Yesterday we had taken up the FOMC decision in detail. The primary discussion was that how this stimulus both in form of low rates and balance sheet expansion has resulted in generating a new form of economics. The very fact that the policies have not resulted in sky high inflation and the US bond yields also remain more or less tethered indicate the policy makers that may be the party can continue. Apart from the monetary policy support, the fiscal support is also continuing. The Biden administration just announced a close to 4 tn USD plan on infrastructure upgrade as well as relief in taxes to families and workers. The plan will only be partially paid by the increase in taxes on the wealthy.
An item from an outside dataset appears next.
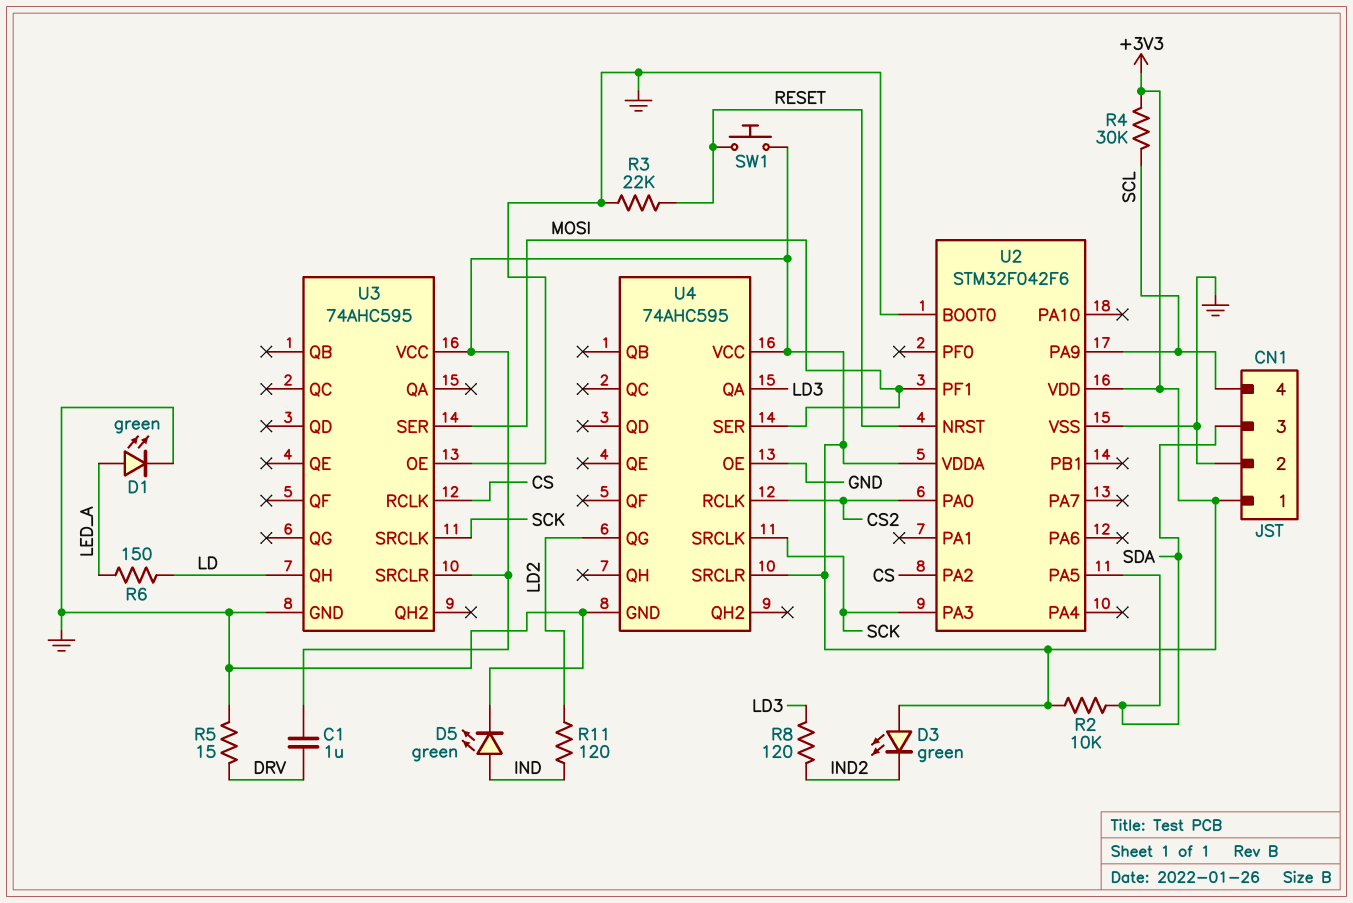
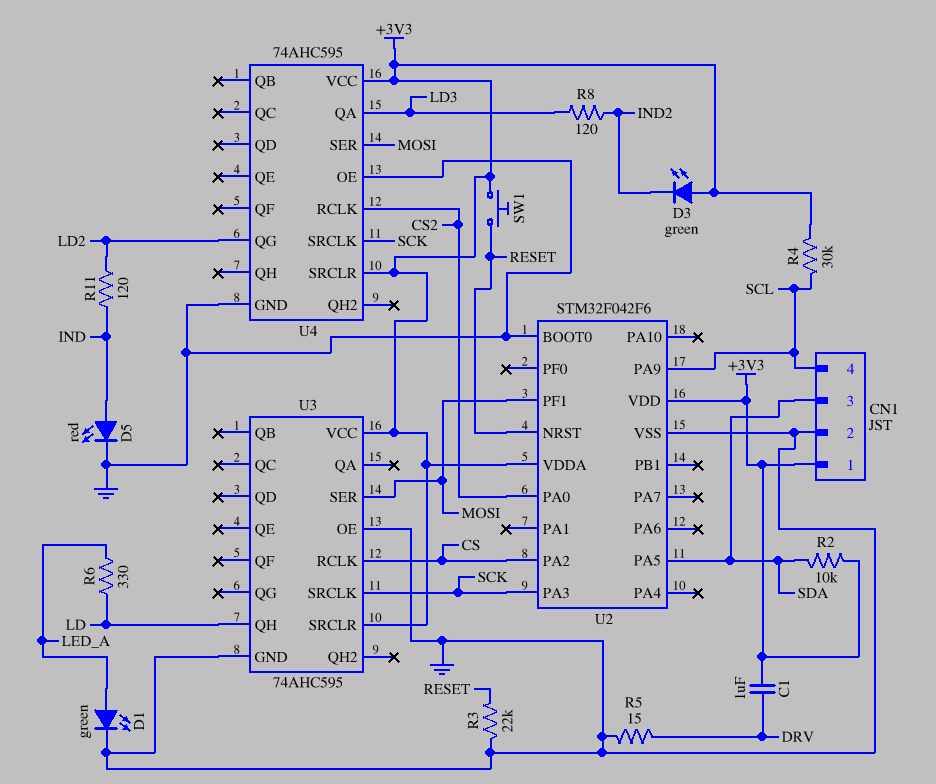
D5: LED green (A IND, K GND) -> LED red (A IND, K GND)
R6: 150 (LD, LED_A) -> 330 (LD, LED_A)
Now let’s discuss the above in a bit of detail and try to examine the actions in the theoretical framework. The increase in spending won’t be exactly compensated by tax increase. This would essentially create more deficit which means more debt issuance. This should mean the yields especially the longer tenor ones should react unless and until there is a huge demand for the paper. One source of demand is directly from the central bank in the form of purchases of these bonds colloquially known as monetization of debt or money printing. The other is from across the world when other CBs buy the US debt as a form of liquid reserve. The US situation is unique and non-replicable for other countries.
Furthering the discussion, a country let’s say like Russia (you can replace any non-US name here) can’t print roubles to fund its infrastructure the same as the US. The international market would respond on the foreign exchange terminals depreciating rouble making the imports (capital equipment and other resources etc) costly. The net effect will be zero. The economic model which describes this phenomenon is known as the Mundell – Fleming Model. This model develops the theoretical relationship underlying the exchange rate, capital movement and monetary policy. The conclusion states that an economy cannot maintain a fixed exchange rate, free capital movement and an independent monetary policy at the same time. It has to leave at least one to the vagaries of market. This is also called an impossible trinity. Our argument is that the US so far is saved (or looks like) from the clutches of the Mundel- Fleming (because of the reserve currency status).
Readers would do well to think on two points, firstly what can change this (who is the possible contender, what event can change the game etc) and in which time frame this would change. For example, if you are a company with a huge exposure to the Euro and are assigned to deliberate on a long-term funding plan, this discussion becomes relevant to you. One might choose to hedge for the short-term and roll over periodically or one would go for a straight long-term complete hedge, depending on the view. We will pause here and present arguments on a possible replacement to the US Dollar in our future notes. Whether it will be the Euro, Yuan, Gold or some other form of digitized currency, we will discuss in detail. The conclusion however would remain contestable and contextual, as should be the case.